I often say that when you can measure what you are speaking about, and express it in numbers, you know something about it; but when you cannot measure it, when you cannot express it in numbers, your knowledge is of a meager and unsatisfactory kind.— William Thompson Kelvin (Popular Lectures, Vol. I, “Electrical Units of Measurement,” p. 73, 1883).
In this chapter we review a wide range of approaches to measure Technological Pedagogical Content Knowledge (TPACK). In the first section we provide a brief overview of the TPACK framework and discuss the need for the current review. In the second section, we identify recent empirical studies that utilized TPACK assessments. We categorize these approaches into five types, and investigate how the researchers address issues of validity and reliability. We end the chapter with a set of summary conclusions, a discussion on limitations and implications of our review for future research on TPACK assessment.
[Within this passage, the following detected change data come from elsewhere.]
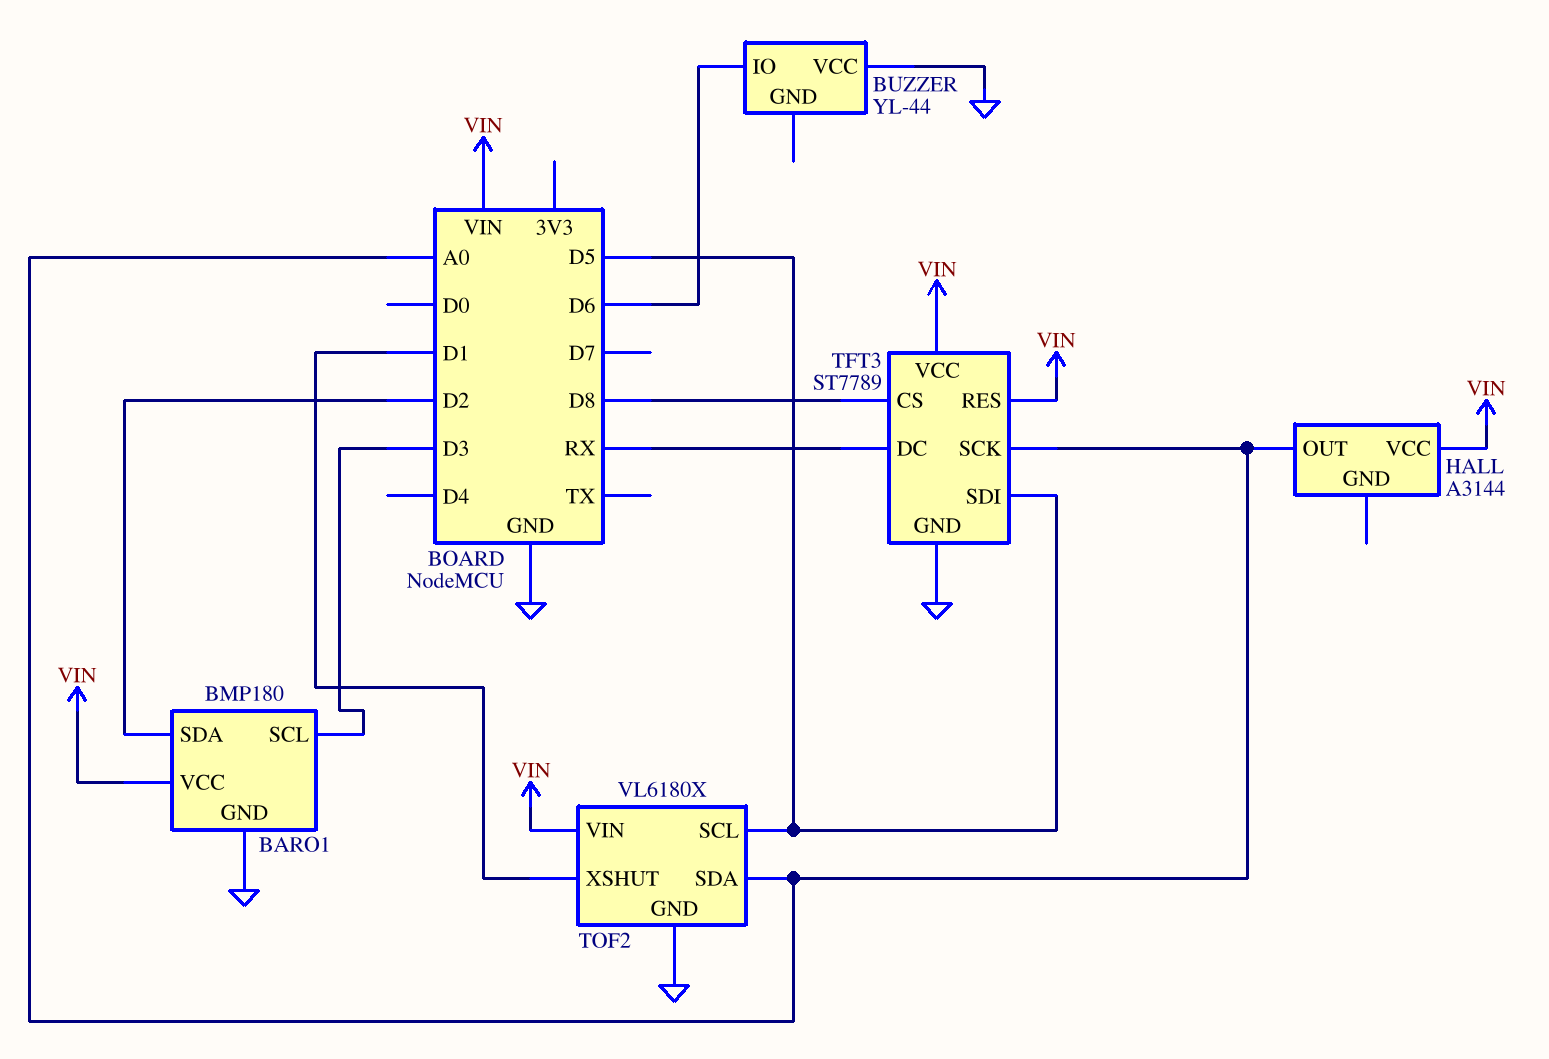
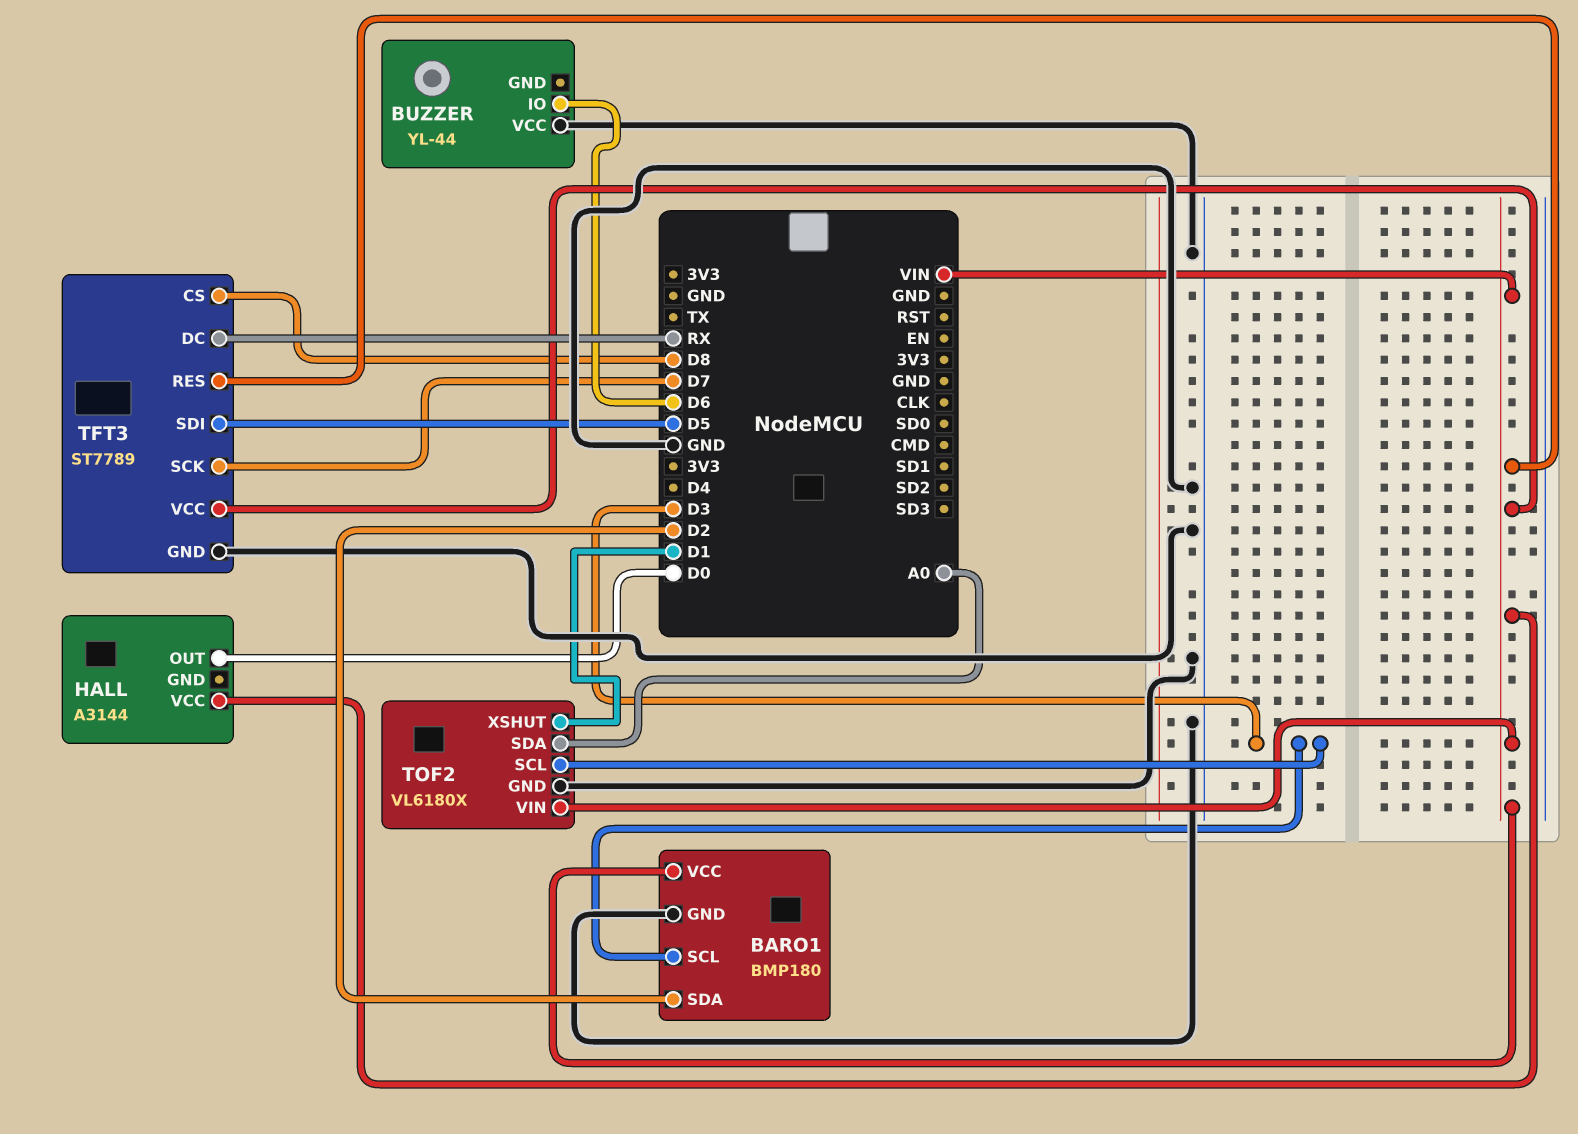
HALL pin OUT: A0 -> D0
TFT3 pin SCK: A0 -> D7
TOF2 pin SCL: D5 -> D3

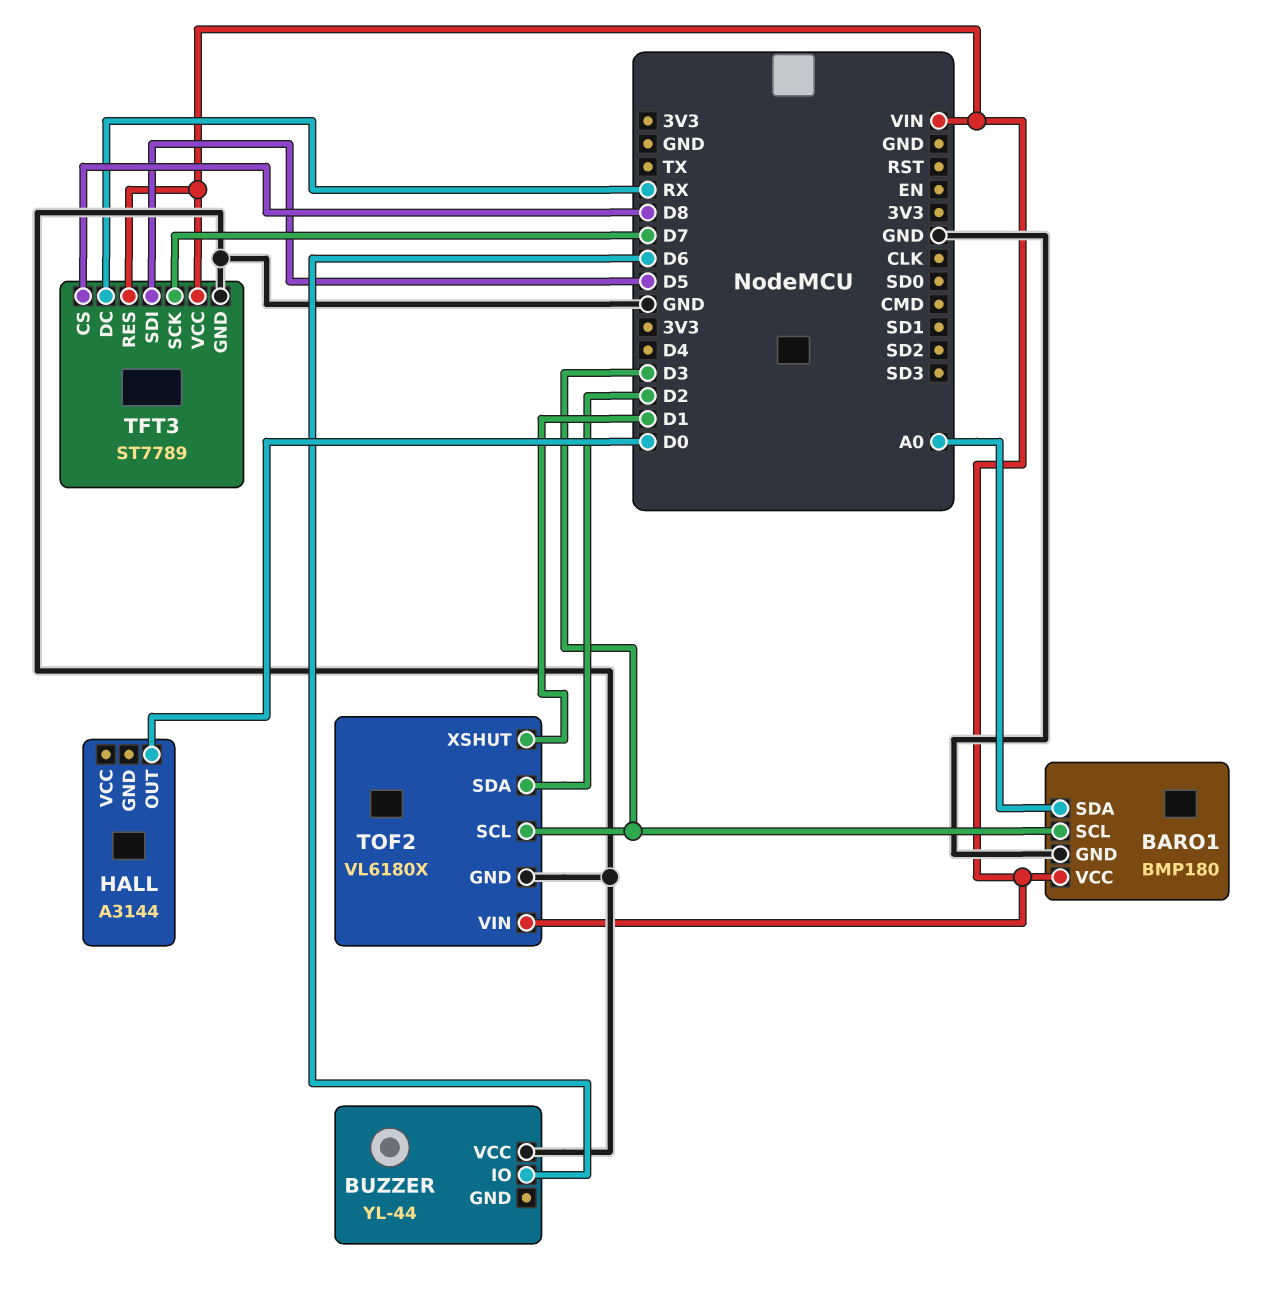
BARO1 pin SDA: D2 -> A0
HALL pin VCC: VIN -> none
TOF2 pin SDA: A0 -> D2

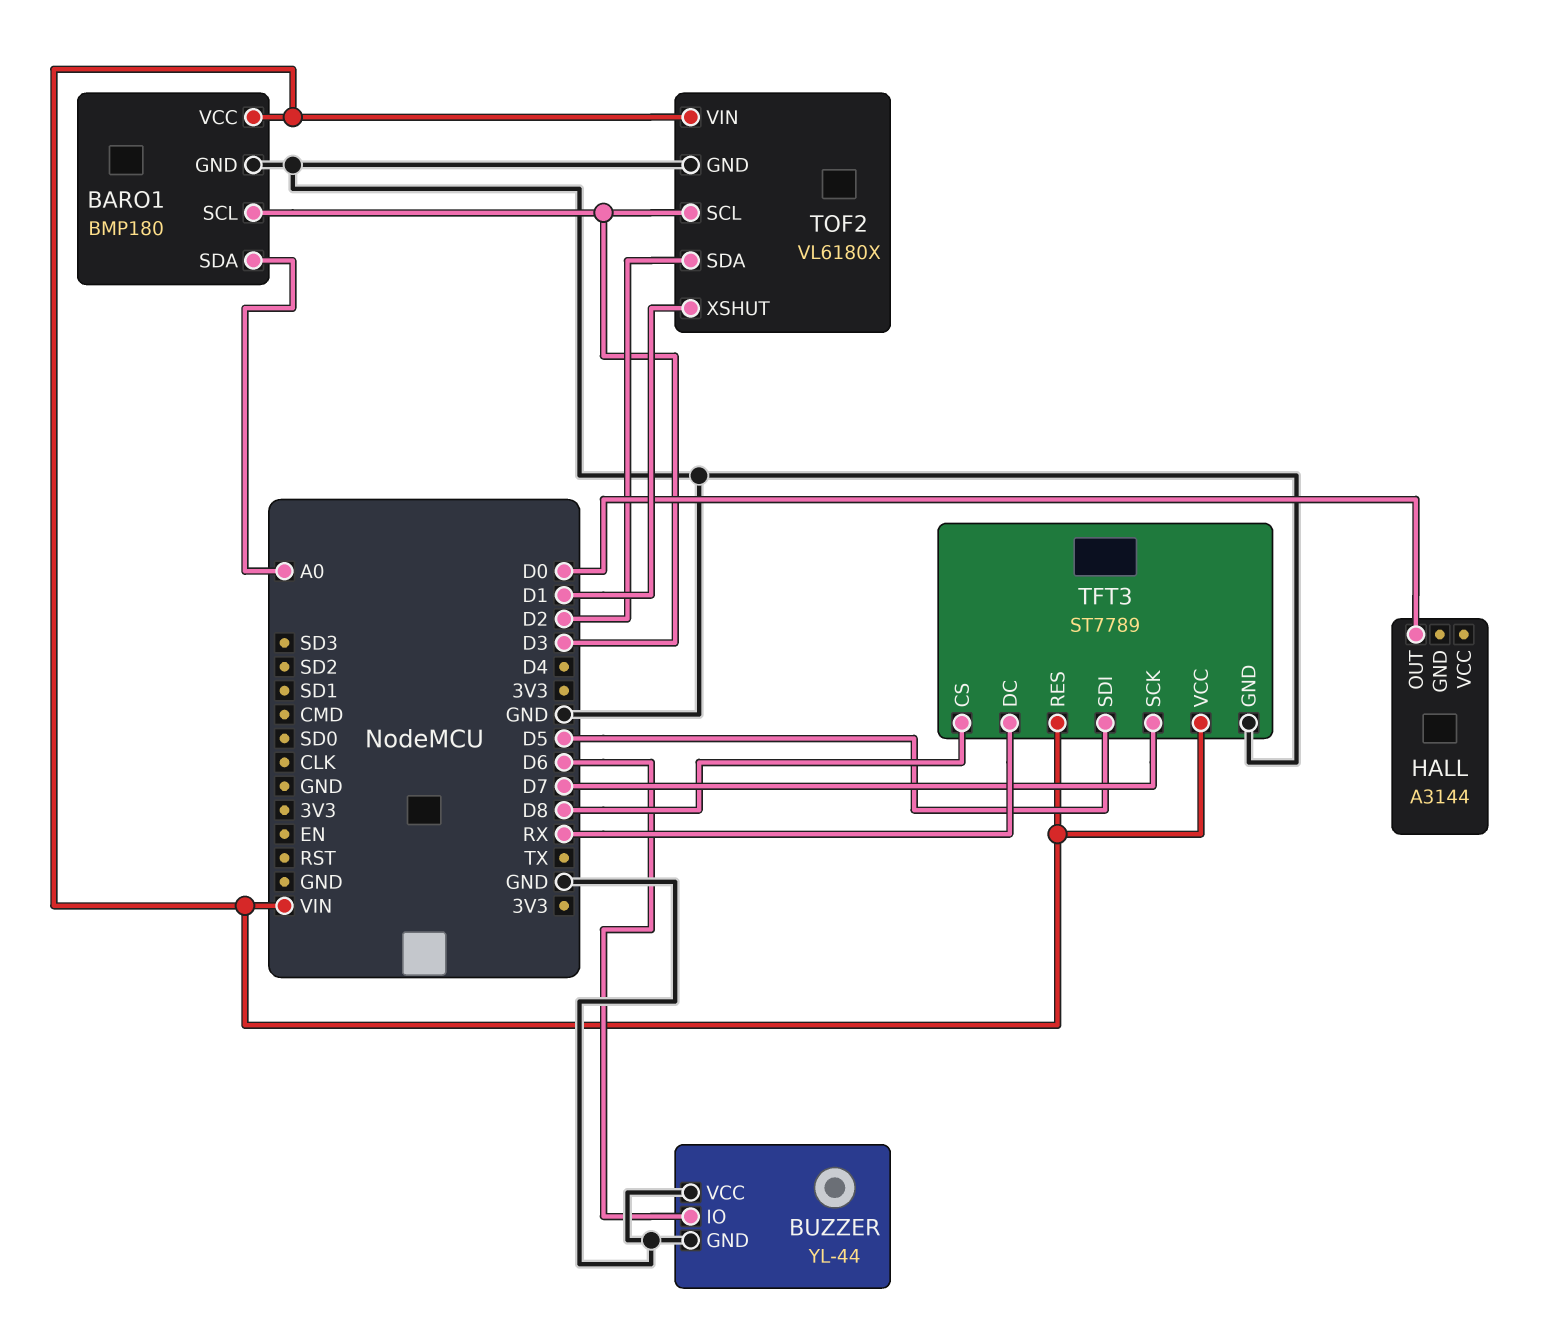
BUZZER pin GND: none -> GND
Research on the role and impact of technology in education has often been criticized for being a-theoretical in nature, driven more by the possibilities of the technology than broader or deeper theoretical constructs and frameworks. Accordingly, the preponderance of work in educational technology has consisted of case studies and examples of best practices and implementation of new tools. Though such case studies can be informative, the lack of broader theoretical or explanatory conceptual frameworks prevents us from identifying and developing themes and constructs that would apply across cases and examples of practice. Over the past few years there has been a considerable interest in the Technological Pedagogical Content Knowledge (originally TPCK, now known as TPACK, or Technology, Pedagogy, and Content Knowledge) Framework for effective technology integration (American Association of Colleges for Teacher Education (AACTE), 2008; Koehler & Mishra (2009); Mishra & Koehler, 2006; Niess, 2007). The TPACK framework connects technology to curriculum content and specific pedagogical approaches and describes how teachers’ understandings of these three knowledge bases can interact with one another to produce effective discipline-based teaching with educational technologies. The TPACK framework has had a significant impact on both research and practice in the area of educational technology.
Theoretical frameworks, such as TPACK, play an important role in guiding observation. Quoting Chalmers, a philosopher of science, Mishra and Koehler (2006) write:
… “Precise, clearly formulated theories are a prerequisite for precise observation statements.” (p.27) In other words, observation statements cannot be made without using the language of some theory and in turn, these theories determine what is investigated. Thus, frameworks play an important role by guiding the kinds of questions we can ask, the nature of evidence that is to be collected, the methodologies that are appropriate for collecting this evidence, the strategies available for analyzing the data and finally interpretations we make from this analysis. (p.1039)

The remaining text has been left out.